Accessing NOAA tide data with R

Boston Harbor tides for December 2010, retrieved from NOAA CO-OPS server.

The National Oceanic and Atmospheric Administration makes the data from their many tide monitoring stations around the continent available for download. One way to access these data is through NOAA’s Center for Operational Oceanographic Products and Services (CO-OPS) website, which provides several access methods including an OPeNDAP server. The OPeNDAP server allows you to construct a fairly simple URL query to submit in a web browser, and it will return the requested data as ascii text. The basics of making an OPeNDAP query are explained here, but you can probably just figure out how it works from the code below and by visiting the CO-OPS OPeNDAP server linked above. Some NOAA tide stations also record water temperature, air temperature, wind speed, wind direction, and conductivity, all of which could be accessed through the OPeNDAP server.
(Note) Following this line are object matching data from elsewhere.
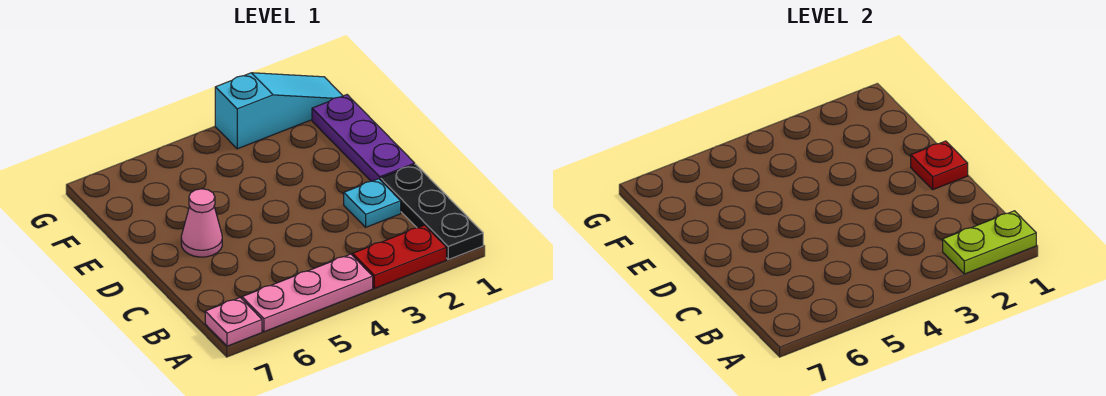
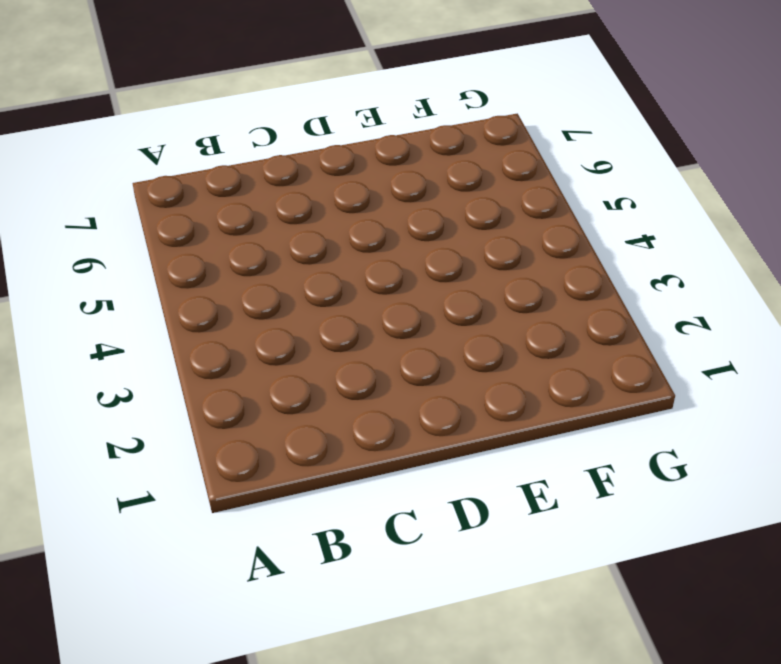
none -> black plate A1:C1 level 1
none -> red plate A2:A3 level 1

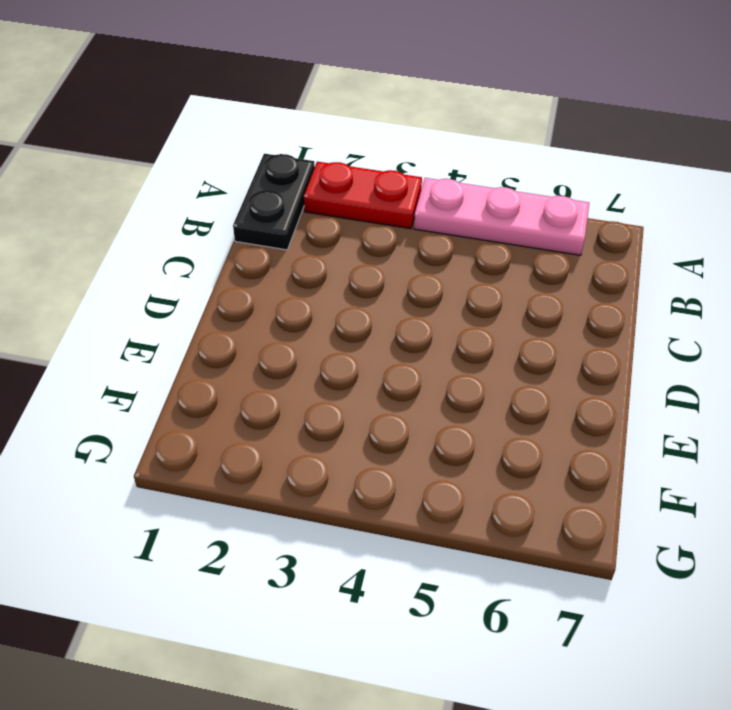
black plate A1:B1 level 1 -> black plate A1:C1 level 1
none -> pink plate A7 level 1
none -> cyan plate C2 level 1

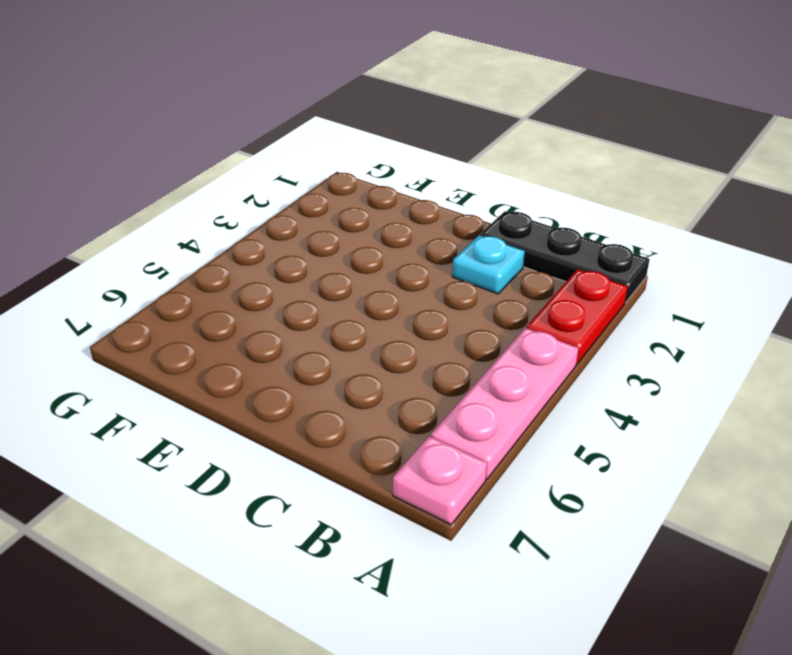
none -> purple plate D1:F1 level 1
none -> pink cone D6 level 1

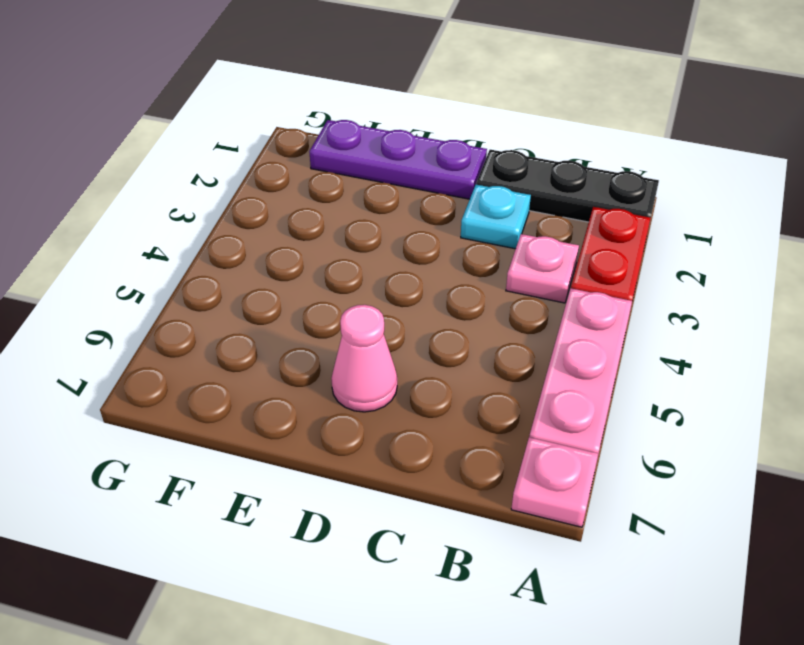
pink plate B3 level 1 -> none
none -> cyan slope G1:G3 level 1 top 3
none -> lime plate A1:A2 level 2

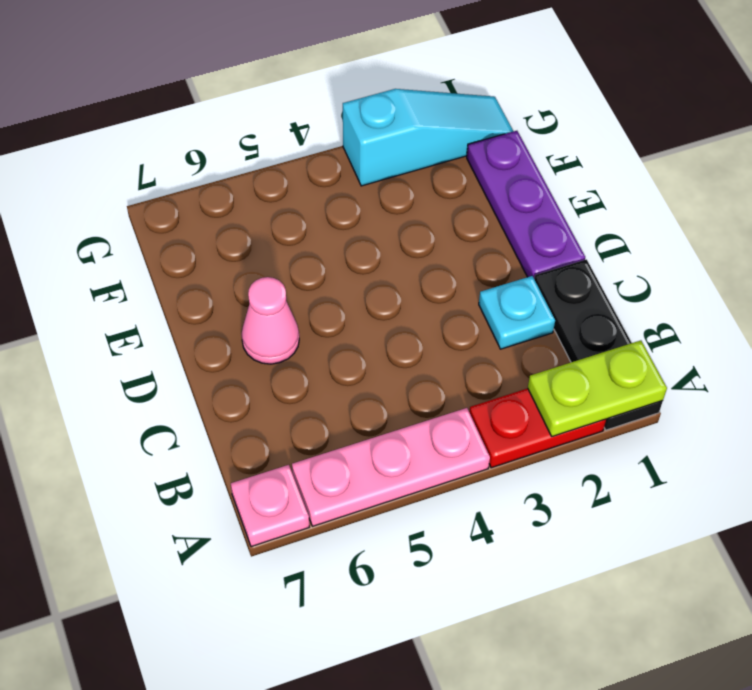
none -> red plate D1 level 2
I wrote the following R script to build up an OPeNDAP query, submit it to the CO-OPS server using the RCurl package, and then parse the resulting text into a data frame that can be saved to disk. The R script is available in my GitHub repository. Either copy that script to your clipboard (there’s a button to do so) and save it on your computer, or navigate to the main repository page (Misc_R_scripts) and download everything as a zip file. When you’re downloading 6-minute verified tide height data, the server will only let you retrieve 1 month’s worth of data at a time. You can only access 6-minute verified data that is older than 2 months.

To find your local tide station, try the http://opendap.co-ops.nos.noaa.gov/stations/index.jsp site or the main NOAA Tides and Currents webpage.

Edit July 2011: I have also put together a stripped-down version of the above script that will automatically step through a set of specified years and download the tide data for each month into separate files. That script is available on GitHub as well. If you want to get several years’ worth of data all at once for a single site, use that script.

The script:

# coops_tide_ht_retrieval.R
# Author: Luke Miller Feb 2011
################################################################################
# Run this script as-is. It will prompt you to enter the appropriate
# station and date values when needed. You can only request less than 1 month of 
# data at a time, so if you get an error returned, try asking for slightly less
# data.

# This script will download a set of verified tide height data from a NOAA 
# CO-OPS DODS/OPeNDAP server and parse it into a data frame to be saved to disk 
#
# Station list: http://opendap.co-ops.nos.noaa.gov/stations/index.jsp
# Scroll through that list to find your station ID. 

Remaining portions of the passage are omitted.